David Harlow: Right. Now one of the other things we touched on is the idea of making things more user-friendly for physicians, and I think one of the aspects of the changes to patient attribution may be doing that in term of effectively opening up the possibility for some specialists to belong to more than one ACO. Do you see that as a positive?
Farzad Mostashari: I think it’s fine, I mean honestly I believe that the driving heart of accountable care is primary care. So, it makes sense to me that if you’re a specialist, it’s fine, you can belong to multiple, or you can have patients from multiple ACOs, and it won’t affect the attribution of those ACOs, but really, the attention should be on the people who provide the primary care, and the other thing the rule did, which was really terrific, was they allowed for nurse practitioners and PAs who deliver primary care, where in many parts of the country, and particularly rural parts of the country, deliver the majority of primary care to also be included in terms of that attribution. So, that was a good thing.
David Harlow: Yeah, so that was sort of an acrobatic feat going beyond the language of the statute.
Farzad Mostashari: Well the, I’m sure the lawyers made sure . . .the language…
David Harlow: I’m sure it fits in somewhere…
Farzad Mostashari: Yeah, but they did work hard, I guess we would say in reg-speak they worked hard to make it possible.
David Harlow: So, what are some of the other highlights that you see as creating opportunities as result of the proposed changes here, assuming that they do get finalized as written?
Farzad Mostashari: The main things that we touched on, patient attribution, and the two-sided risk that we talked about. Another issue is, now what happens in year four in terms of the benchmark, if you’ve reduced cost, are you constantly chasing your own tail? At some point, you can’t keep going down lower. So, they talked about a bunch of sensible approaches to that, but they didn’t propose any one of them. So, the commenters are going to have to do a lot of the heavy lifting here in term of creating consensus, through groups like Brookings or others, in terms of what one path CMS should offer on that.
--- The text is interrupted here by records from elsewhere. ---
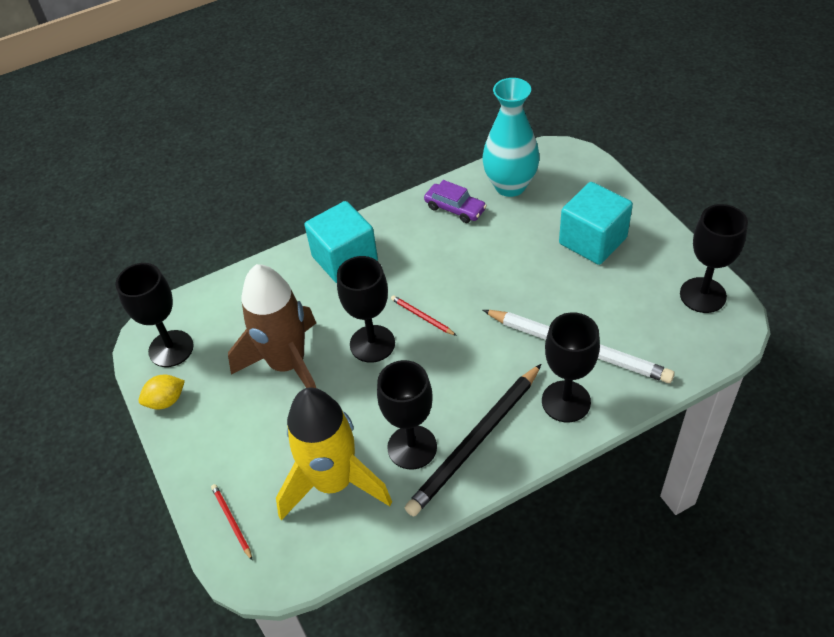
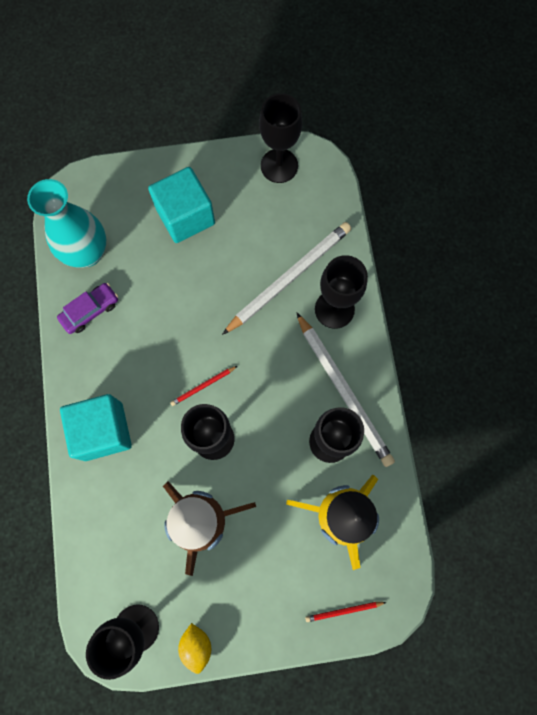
camera: 75 degrees left, 25 degrees up
(475, 442) = (344, 391): black pencil -> white pencil

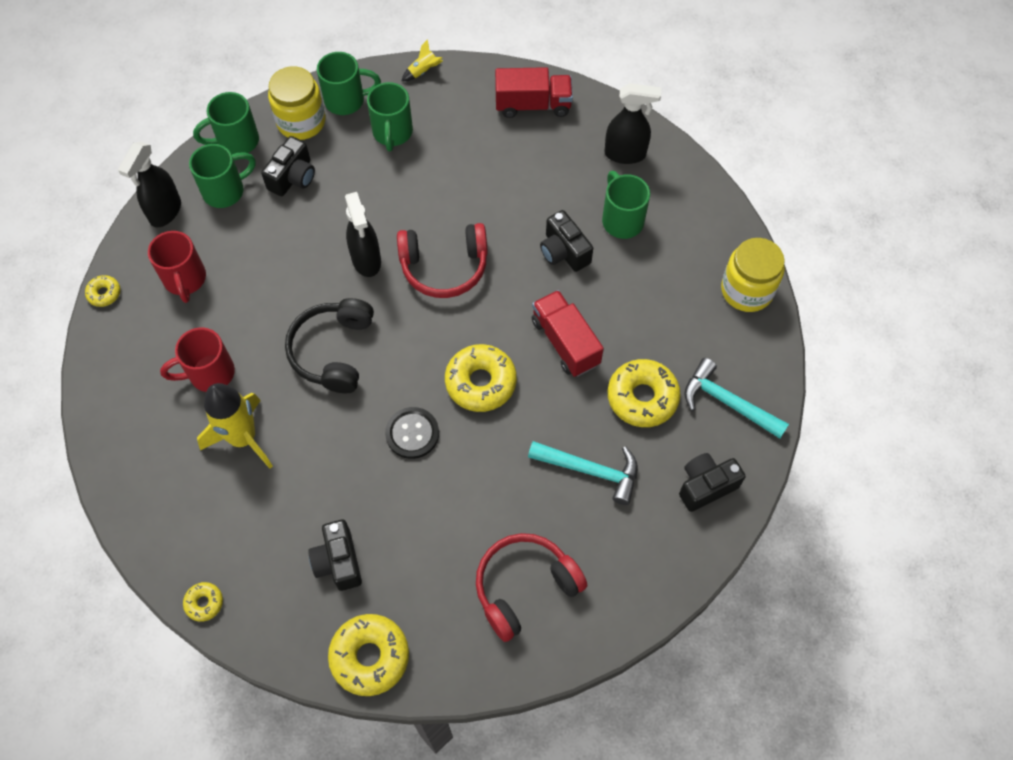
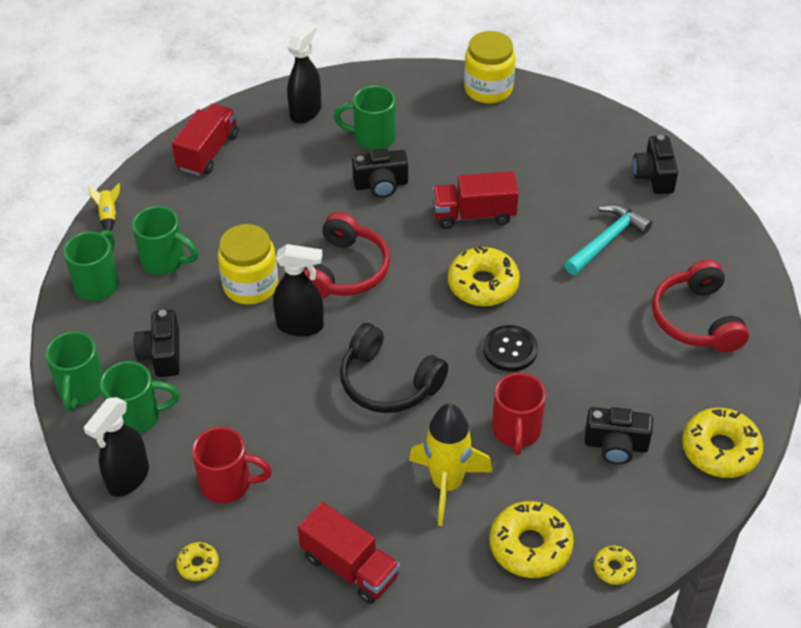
camera: 65 degrees left, 15 degrees down
(137, 398) = (350, 567): none -> red truck
(165, 212) = (128, 478): black spray bottle -> black spray bottle turned 75 degrees clockwise
(209, 373) = (356, 493): red mug -> red mug (516, 431)
(225, 191) = (138, 416): green mug -> green mug turned 90 degrees clockwise
(293, 177) = (162, 354): black camera -> black camera turned 150 degrees counterclockwise
(301, 121) = (97, 327): yellow jar -> yellow jar (250, 285)
(642, 397) = (554, 185): yellow donut -> yellow donut (530, 546)
(727, 403) = (586, 137): turquoise hammer -> none

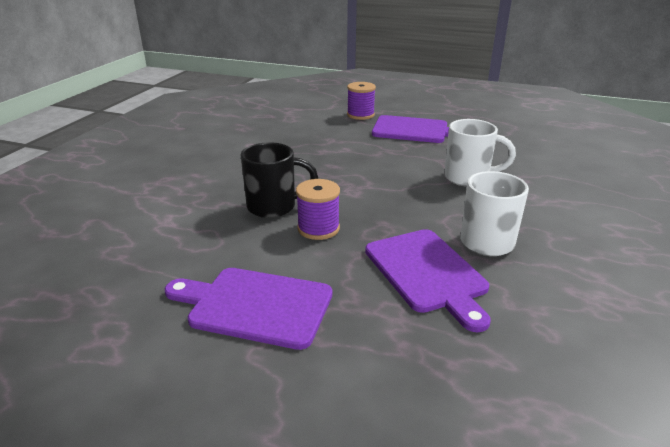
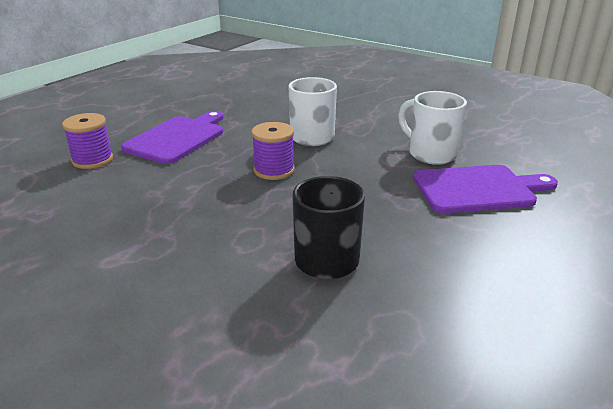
camera: 75 degrees left, 0 degrees up
(255, 305) = (539, 293): purple cutting board -> none
(318, 228) = (389, 233): purple spool -> purple spool (274, 170)

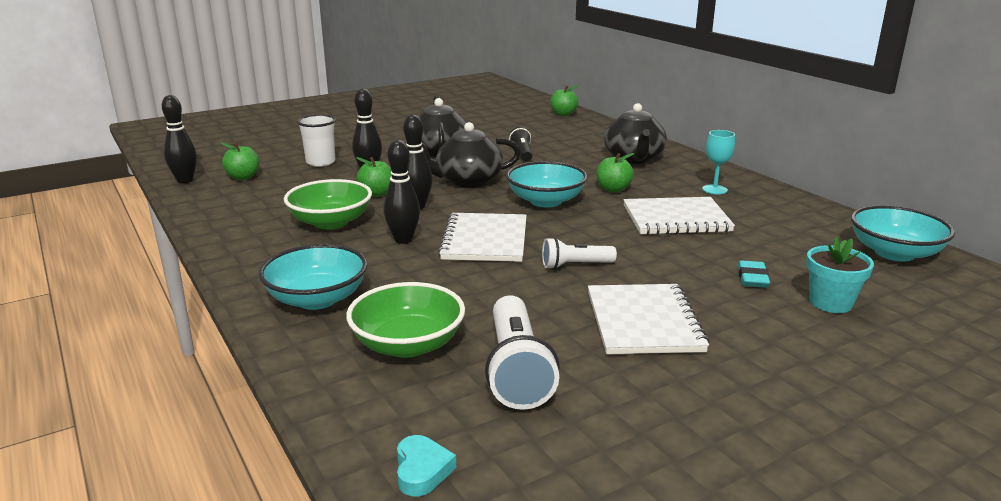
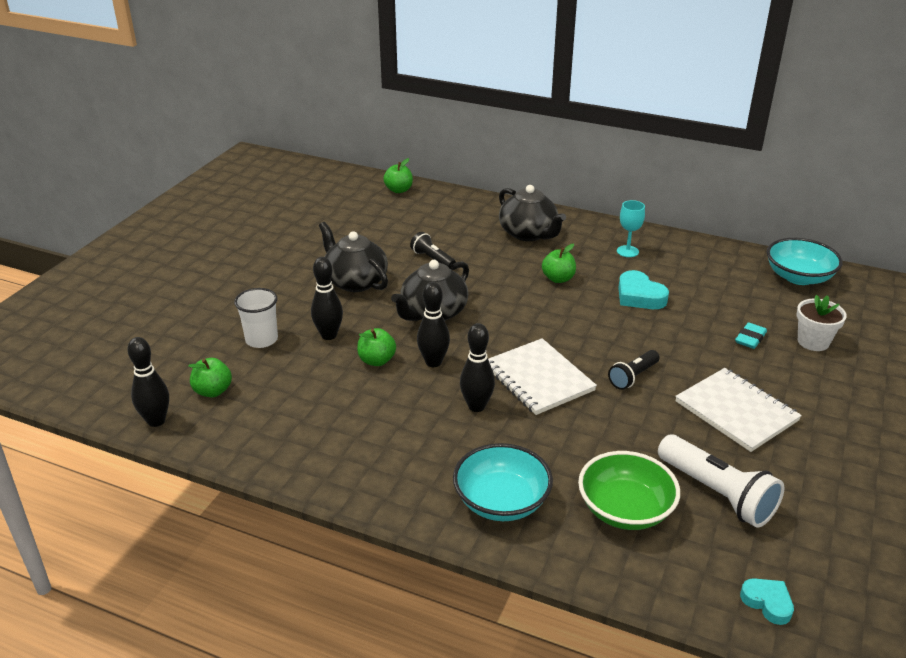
camera: 35 degrees left, 10 degrees up
(331, 222) = (387, 413): green bowl -> none
(545, 201) = (526, 313): turquoise bowl -> none
(575, 265) = (633, 377): white flashlight -> black flashlight
(676, 219) = (639, 296): white notebook -> turquoise heart
(752, 278) = (750, 338): turquoise eraser -> turquoise eraser turned 60 degrees clockwise
(830, 303) = (813, 342): turquoise flower pot -> white flower pot

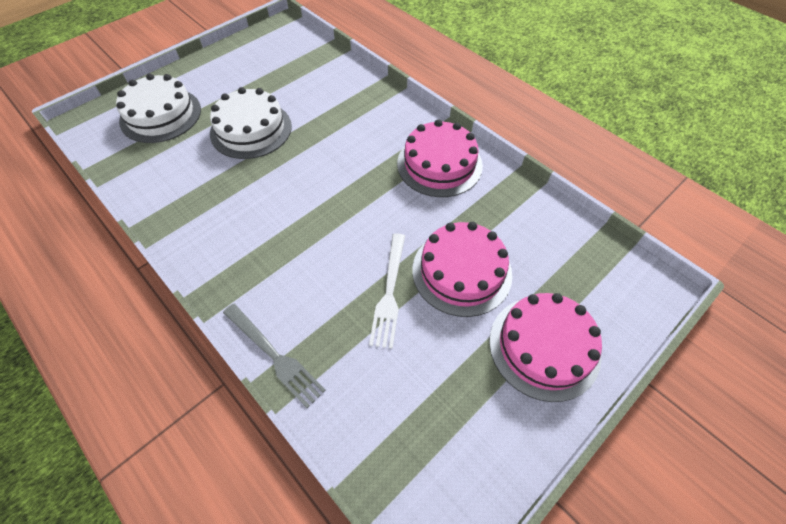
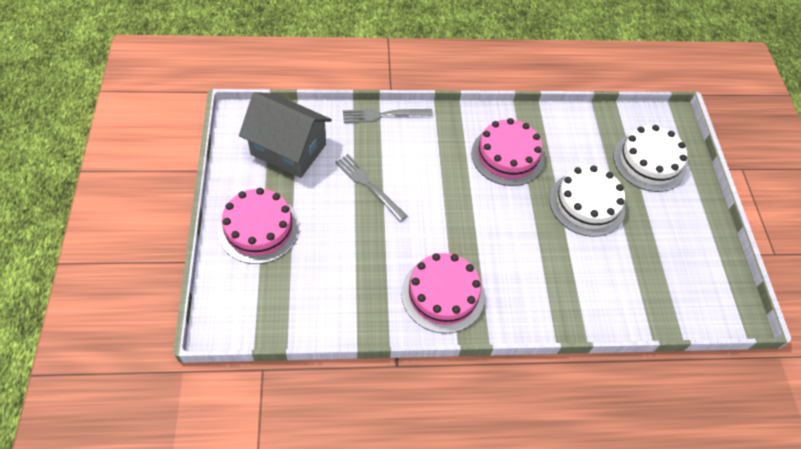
camera: 125 degrees right, 0 degrees up
(389, 293) = (368, 185): white fork -> grey fork
(424, 416) = (288, 149): none -> grey house
(461, 271) = (344, 231): pink cake -> pink cake (507, 156)

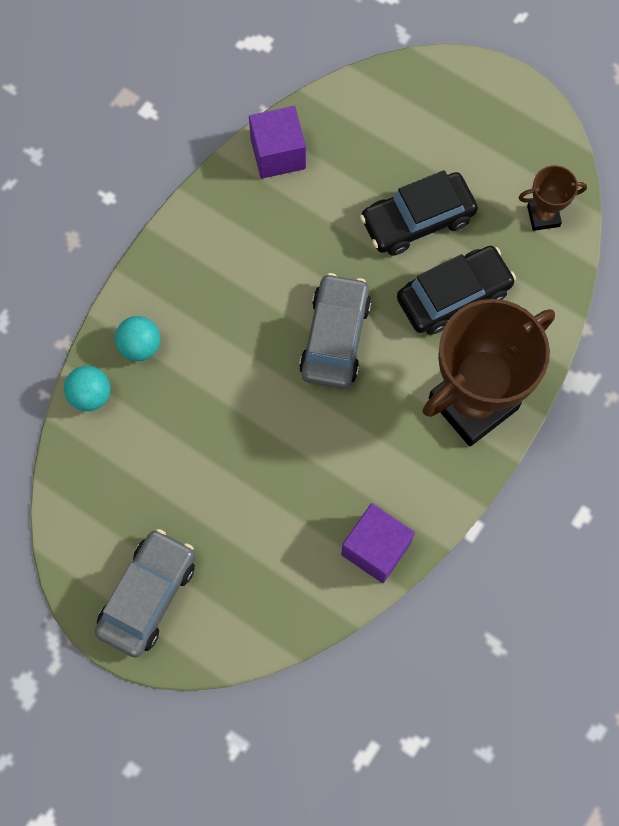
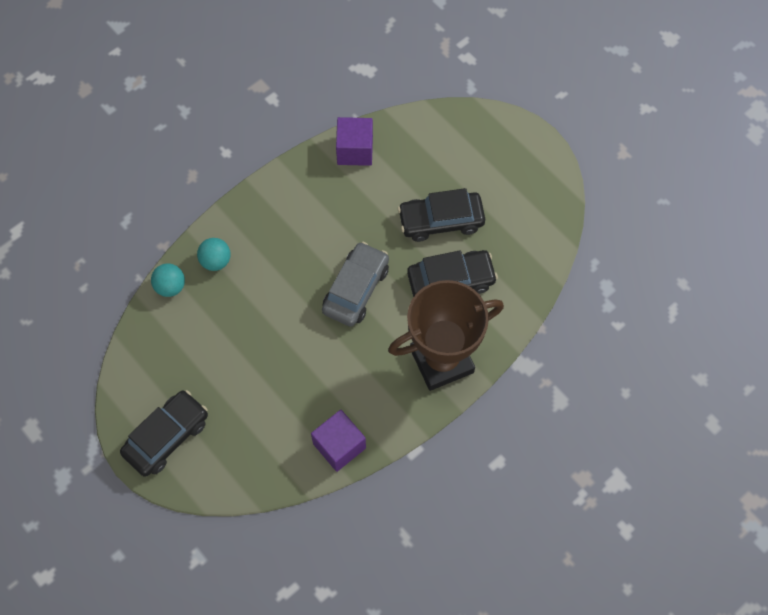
camera: 15 degrees right, 5 degrees down
(147, 596) = (167, 436): grey car -> black car
(543, 216) = (534, 240): brown trophy -> none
Kudos due to CMS for making more data available on more ACO beneficiaries, so they streamlined the data opt-out process and they included more information, that’s a good thing, and the nurse practitioner attribution was good thing, and then the final thing that’s notable is, that they said and I certainly support this, there’s a lot of payment rules in place to protect against self-referrals and basically getting more — too much — services to patients. So, telehealth restrictions, nursing home three-day stay, those kinds of things, and those kinds of policies make sense, if you’re in a fee-for-service world, where the more you to do the more you make money, but in a world where the issue is taking on shared risk, it doesn’t make sense any more. You’re only restricting me, for example, from directly admitting the patients to a nursing home instead of having to have a three-day hospital stay. Right, I’m not going to do that…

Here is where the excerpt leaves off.